Custom fabrication is a type of manufacturing that turns stock items or materials into finished parts or products. Typically, these  items or materials are made of rubber, plastic, metal, concrete, or wood, and are supplied in standard forms such as sheets, rolls, tubes, rods, billets, bars, extrusions, and slabs. Custom fabricators use many different types of production equipment to cut materials to size, and some companies also offer value-added services such as joining and assembly.

A custom fabricator’s capabilities determine whether parts and products can be supplied in low, medium, or high-volume quantities. Global companies like Elasto Proxy have a network of warehouses, and can release custom fabricated products according to customer sales forecasts. We can also ship finished products on demand. Custom fabrication thus adds flexibility to the manufacturing supply chain, but does it add value to your operations? Industrial buyers and product designers need to consider a variety of factors, especially during vendor selection.

Technical Knowledge and Manufacturing Expertise

Industrial Rubber Products from Elasto Proxy
Industrial Rubber Products from Elasto Proxy

For starters, buyers and designers need to understand that custom fabricators don’t make the stock items or materials that they convert. Instead, these contract manufacturers buy stock in standard forms from suppliers such as rubber compounders, plastics distributors, steel foundries, and concrete manufacturers. That’s why it’s important to choose a custom fabricator with a strong supplier network, and who can source what you need when other parts of the supply chain contract.
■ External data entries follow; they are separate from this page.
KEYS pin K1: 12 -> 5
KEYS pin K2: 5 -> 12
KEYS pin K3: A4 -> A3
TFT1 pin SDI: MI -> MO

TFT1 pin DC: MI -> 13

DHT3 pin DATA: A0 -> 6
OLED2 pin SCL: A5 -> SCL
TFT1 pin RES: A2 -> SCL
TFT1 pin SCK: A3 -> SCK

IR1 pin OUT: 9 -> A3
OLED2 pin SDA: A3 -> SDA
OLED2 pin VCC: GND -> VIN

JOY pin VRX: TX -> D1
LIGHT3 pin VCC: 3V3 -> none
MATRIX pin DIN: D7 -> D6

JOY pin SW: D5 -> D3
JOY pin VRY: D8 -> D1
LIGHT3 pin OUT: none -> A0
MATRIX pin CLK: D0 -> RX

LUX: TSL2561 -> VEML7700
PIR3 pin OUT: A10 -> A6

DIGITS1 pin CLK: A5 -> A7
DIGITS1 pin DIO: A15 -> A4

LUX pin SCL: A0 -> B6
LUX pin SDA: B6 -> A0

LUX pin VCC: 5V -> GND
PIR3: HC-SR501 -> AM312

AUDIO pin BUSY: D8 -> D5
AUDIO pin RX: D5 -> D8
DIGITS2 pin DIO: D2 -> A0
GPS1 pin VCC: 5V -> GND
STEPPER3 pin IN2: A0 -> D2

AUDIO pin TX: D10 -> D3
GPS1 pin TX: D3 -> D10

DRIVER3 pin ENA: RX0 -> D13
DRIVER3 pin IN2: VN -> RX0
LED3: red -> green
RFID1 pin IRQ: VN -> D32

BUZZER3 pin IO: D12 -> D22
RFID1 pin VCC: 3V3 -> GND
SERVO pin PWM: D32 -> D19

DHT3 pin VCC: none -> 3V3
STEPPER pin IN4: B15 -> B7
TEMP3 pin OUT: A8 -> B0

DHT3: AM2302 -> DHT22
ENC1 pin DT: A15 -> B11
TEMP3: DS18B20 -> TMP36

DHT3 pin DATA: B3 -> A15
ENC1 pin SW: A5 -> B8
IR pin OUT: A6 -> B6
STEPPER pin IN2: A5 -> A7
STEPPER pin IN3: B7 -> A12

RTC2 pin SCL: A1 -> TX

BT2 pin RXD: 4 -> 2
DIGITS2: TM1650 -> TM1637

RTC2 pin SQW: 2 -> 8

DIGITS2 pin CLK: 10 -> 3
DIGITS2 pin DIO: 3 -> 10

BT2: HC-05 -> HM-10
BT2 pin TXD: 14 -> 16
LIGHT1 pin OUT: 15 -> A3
Experienced custom fabricators can and do help with material selection. They can also suggest improvements to your product designs. In this way, a custom fabricator can serve as an extension of your own engineering department. Manufacturing expertise is readily available, too. By suggesting the most efficient and cost-effective production techniques, a custom fabricator can help you to control costs and improve quality. That’s why Elasto Proxy recommends water jet cutting for fine, fast cuts without tooling charges.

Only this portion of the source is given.